Gary Smith Fri, 02 Jan 2004 19:39:03 -0800

It's interesting but they keep points of failure are clear...

One authority, anyone contributes, and completely resistant to pointing don't really 
seem to go together with what we have seen in many other blacklists.


This was similar to another idea that a few of us had (not regarding blacklist but 
another system) and you always run into a problem.  Either the controller becomes a 
problem, the contributors become the problem or it gets poisoned and then the whole 
system becomes a problem.  My problem was around accepting XML packets from the wild 
into our system and praying...  Gotta love the PM's...

The first problem is how to deal with the DOS.  The spammers already figured that out 
long before we did.  Use zombies...  How do we do that... Make everyone maintain their 
own blacklist.  But then, it gets stayle so everyone needs to get a copy of the 
blacklist on a regular basis.  Really, they only need the delta change from their last 
update.  So, who maintains it.  10 or so major players that have bandwidth.  So, how 
to they ensure that they don't get DOS'd.  It doesn't matter because the list aren't 
used from their, DOS them means that people just don't get updates for a short time 
but the list still exists.  BTW, you would need to make the list subscription (free, 
but require some level or login PGP, etc) so that the major players could quickly 
block a corruptor.

The end zombie machine itself (i.e. our email servers) would also be able to add to 
their local lists and publish to the know spammers list.  But this could/would lead to 
pollution.  To resolve that you would need to create a submission system where there 
is some type of review process (maybe an automated review of even peer review).
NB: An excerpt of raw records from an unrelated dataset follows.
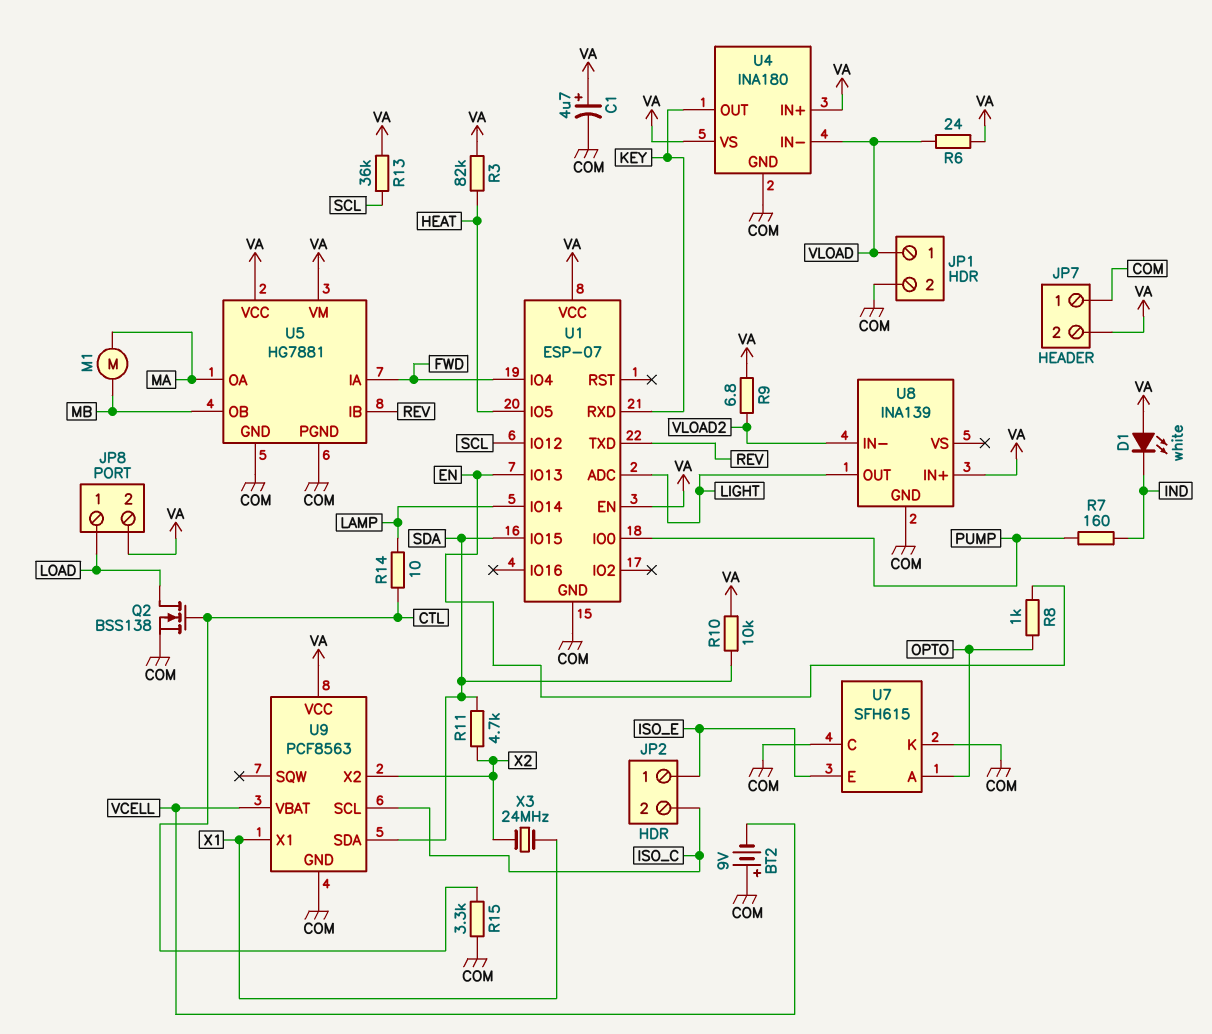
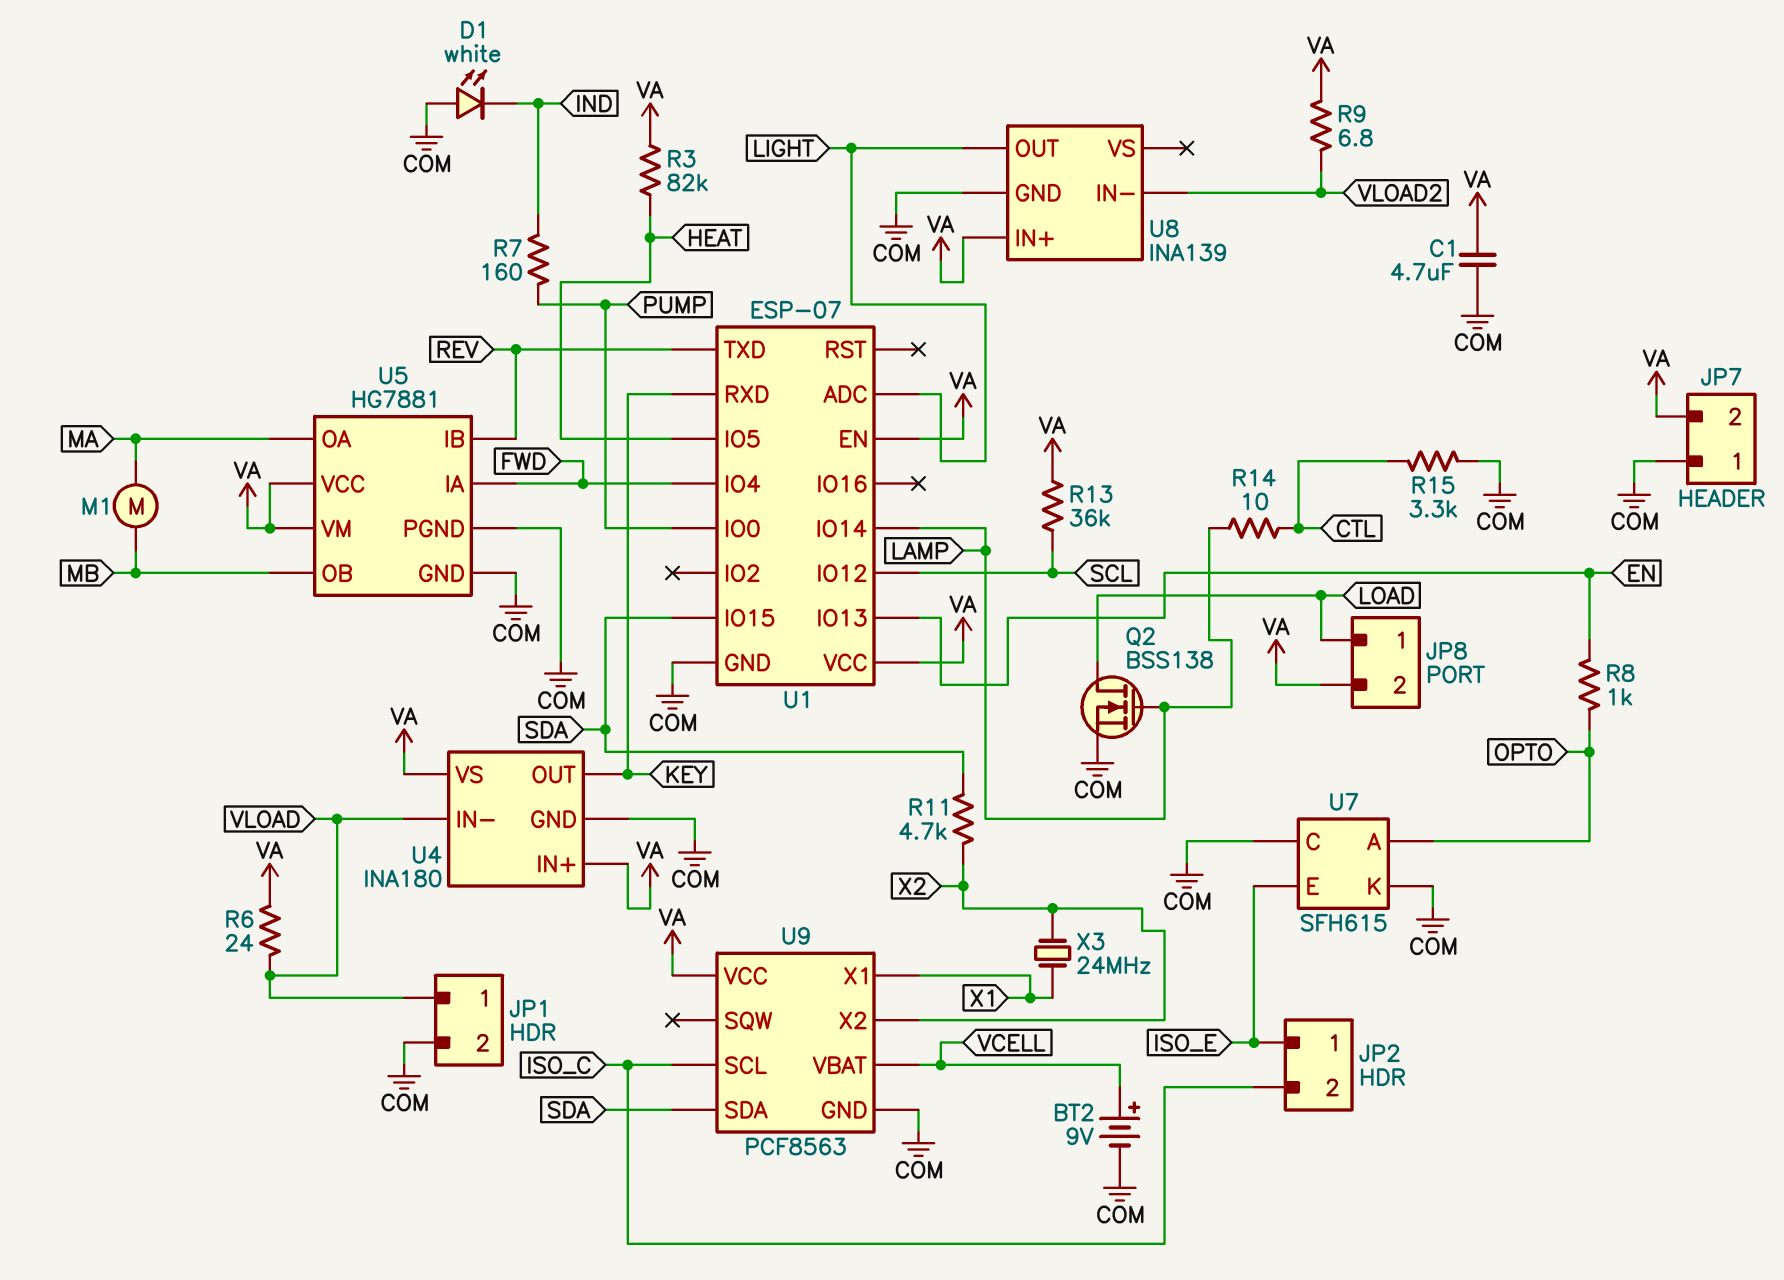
BT2: 9V (plus COM, minus VCELL) -> 9V (plus VCELL, minus COM)
C1: 4.7uF (plus VA, minus COM) -> 4.7uF (COM, VA)
D1: LED white (A VA, K IND) -> LED white (A COM, K IND)
Q2: NMOS BSS138 (G CTL, D LOAD, S COM) -> NMOS BSS138 (G LAMP, D LOAD, S COM)
R10: 10k (SDA, VA) -> none

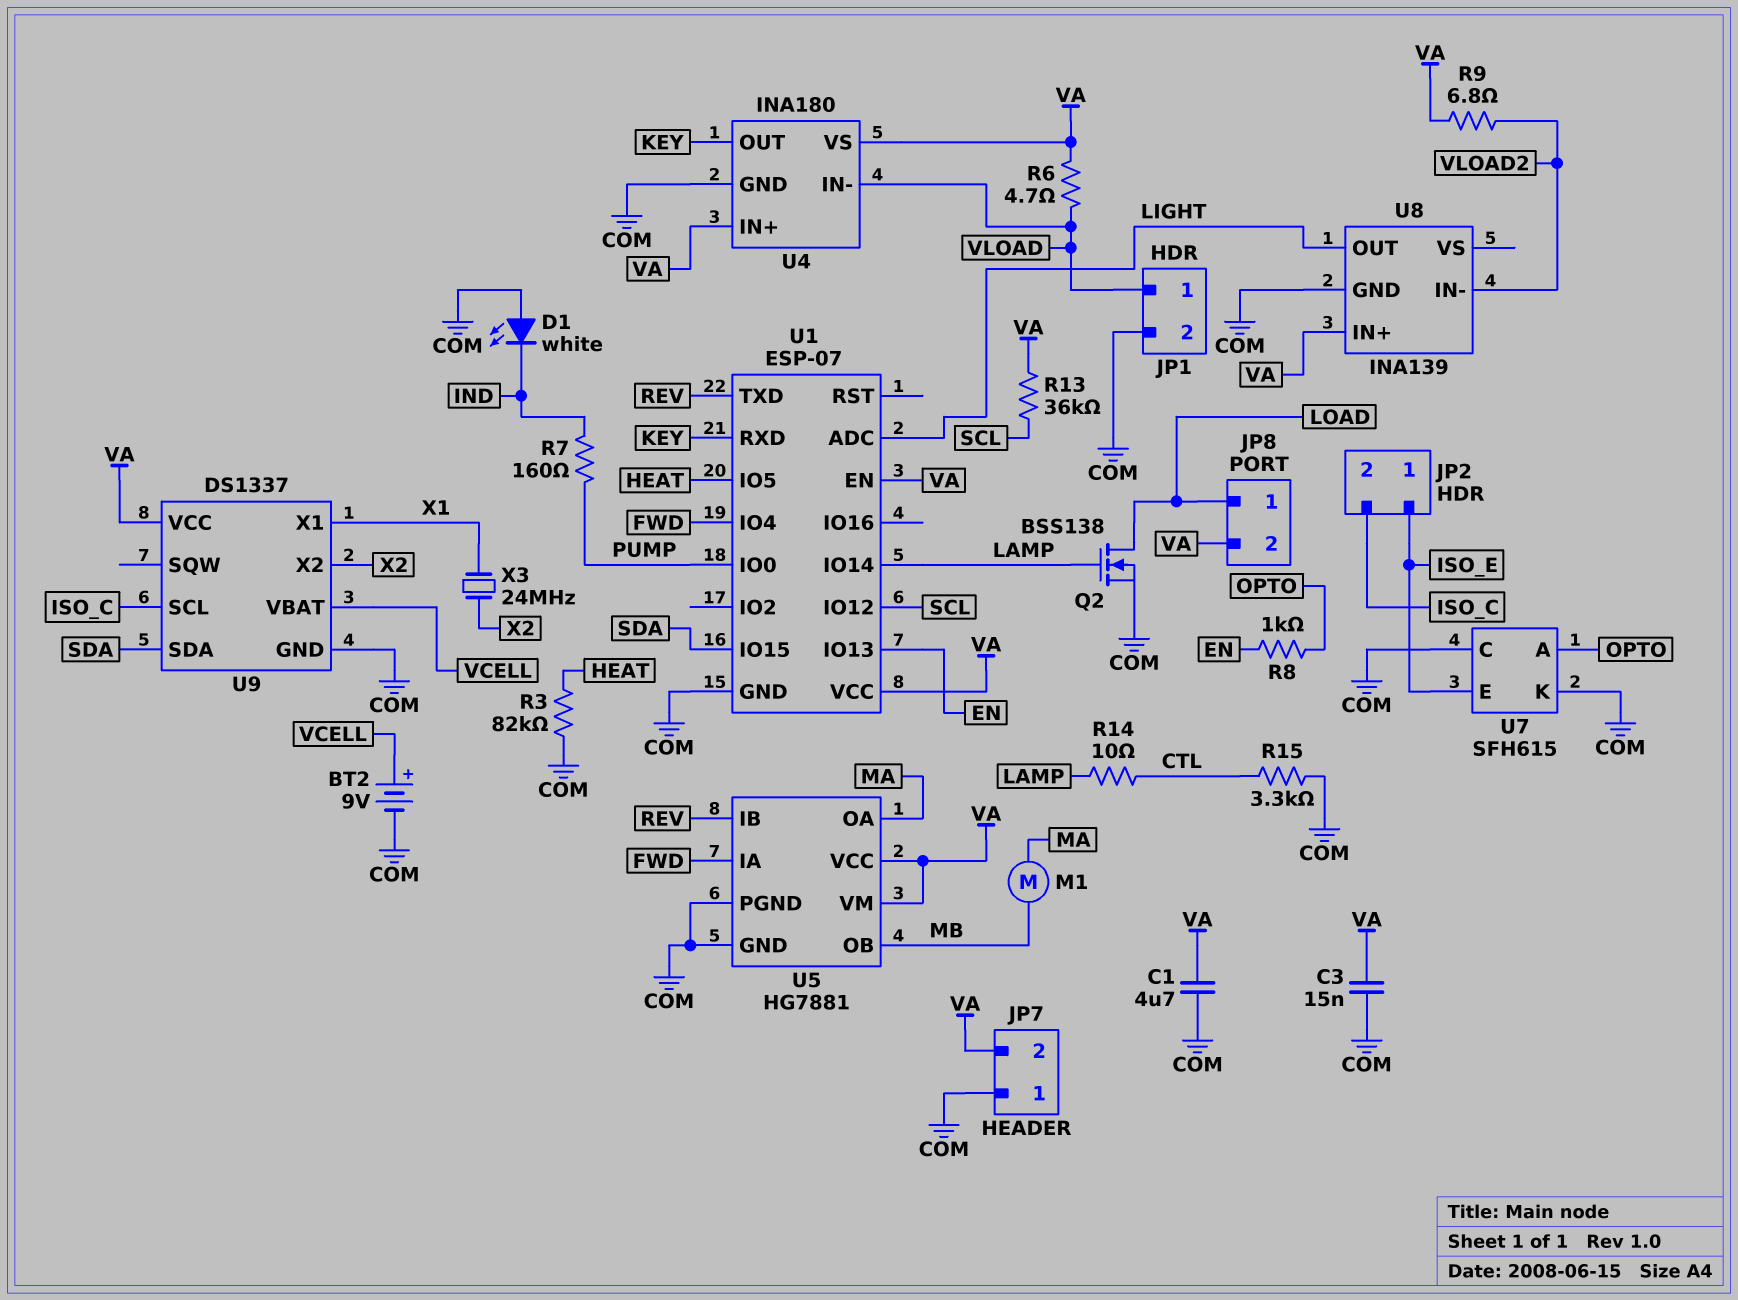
C3: none -> 15nF (COM, VA)
R3: 82k (HEAT, VA) -> 82k (COM, HEAT)
R6: 24 (VA, VLOAD) -> 4.7 (VA, VLOAD)
R11: 4.7k (SDA, X2) -> none
U9: PCF8563 -> DS1337

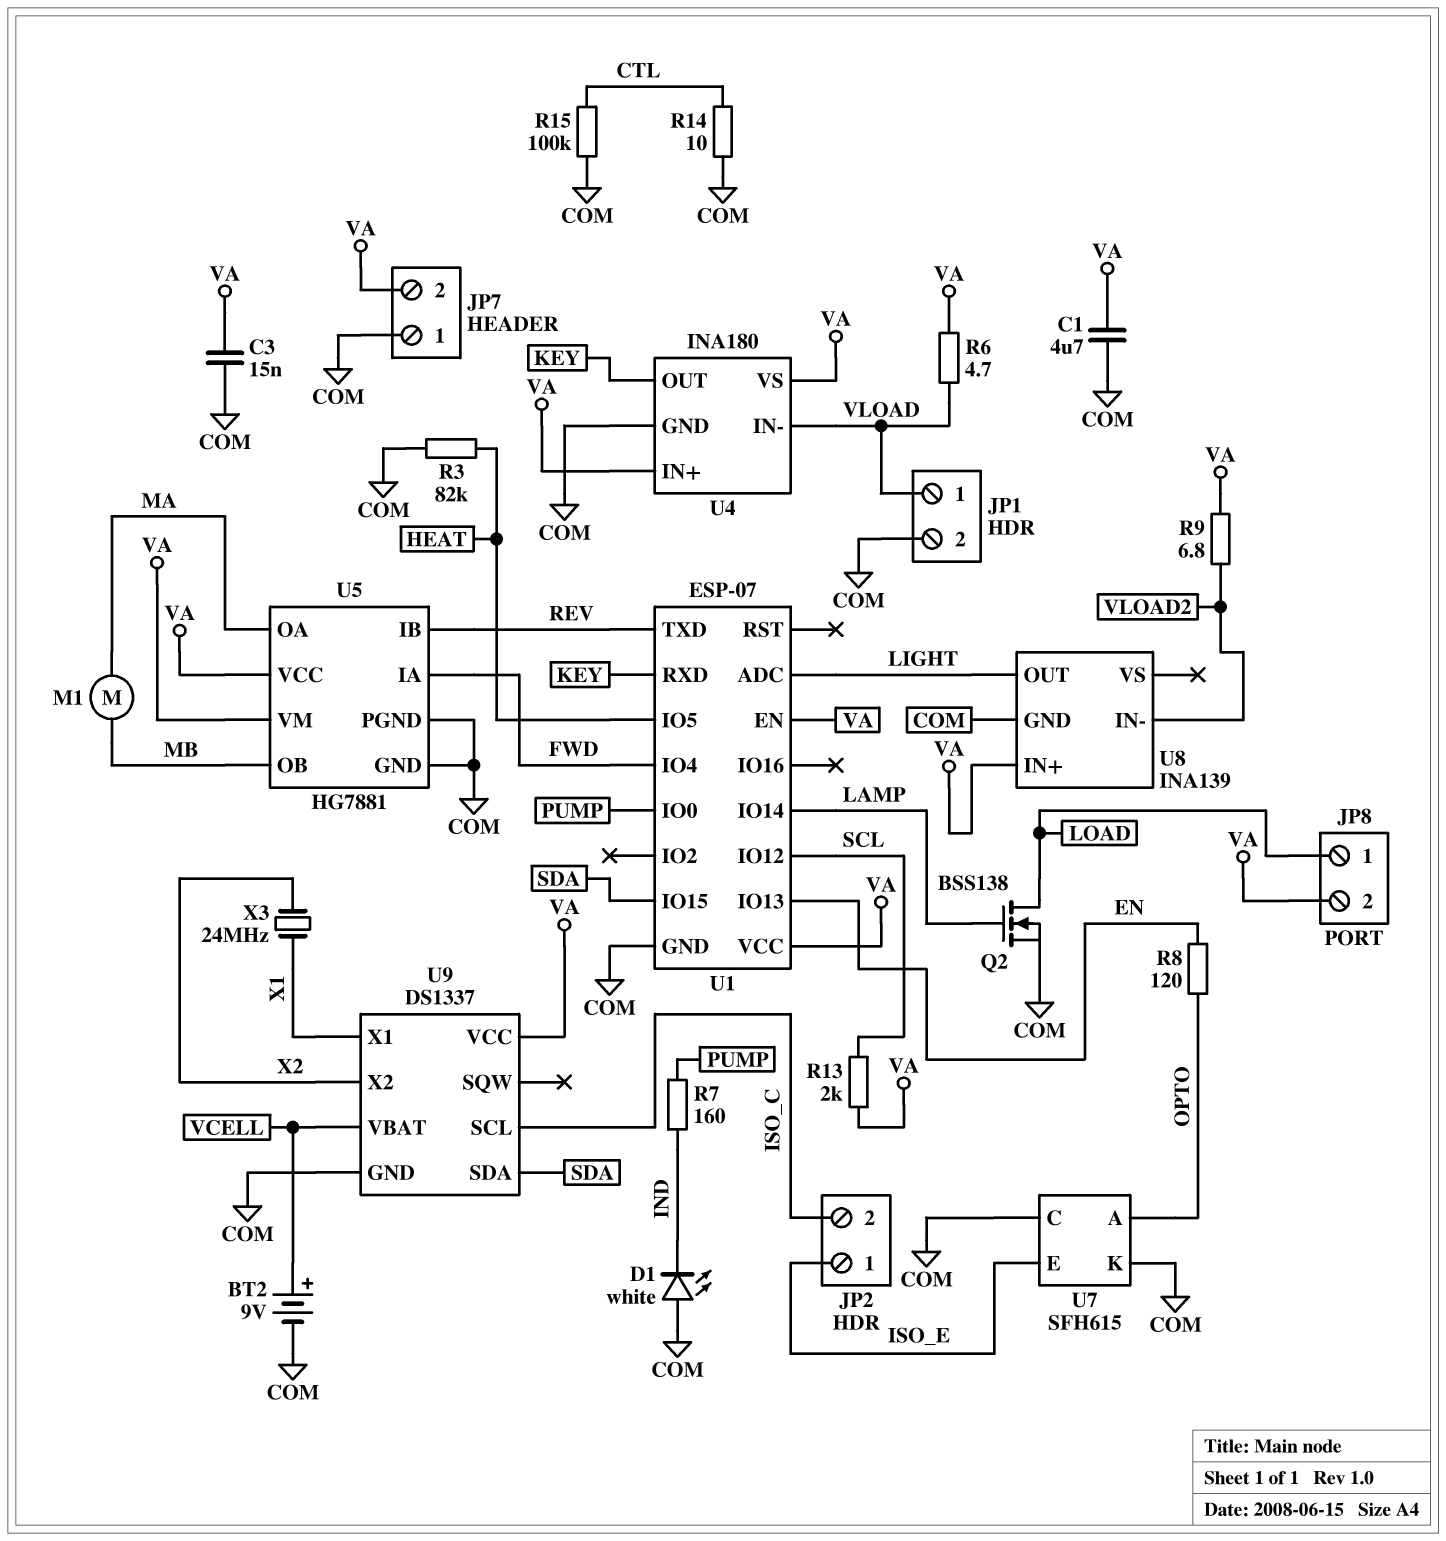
R8: 1k (EN, OPTO) -> 120 (EN, OPTO)
R13: 36k (SCL, VA) -> 2k (SCL, VA)
R14: 10 (CTL, LAMP) -> 10 (COM, CTL)
R15: 3.3k (COM, CTL) -> 100k (COM, CTL)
From 
their you would need to also find a way to unexpire an address.  I think it would be 
reasonable to add someone to a list of say 96 hours and have a threshold count that 
says if they haven't send something in x amount of time they go to a lower level queue 
where they would be monitored with the number of rbl validations for that 
address/domain.  If they exceed a number they get bumped back up (say x per hour where 
x might be like 50).  This leads to another problem of how to update the master lists 
with the number of lookups because the lookups are being done on the zombie machine.  
So the end result would be do we trust the zombies that linger in the night to tell us 
if an IP/domain is a spammer and how many hits they may have had.  Do we trust the 
source of the list and hope they don't give up and die like the last one (can't 
remember but it was bouncing all incoming email for a day).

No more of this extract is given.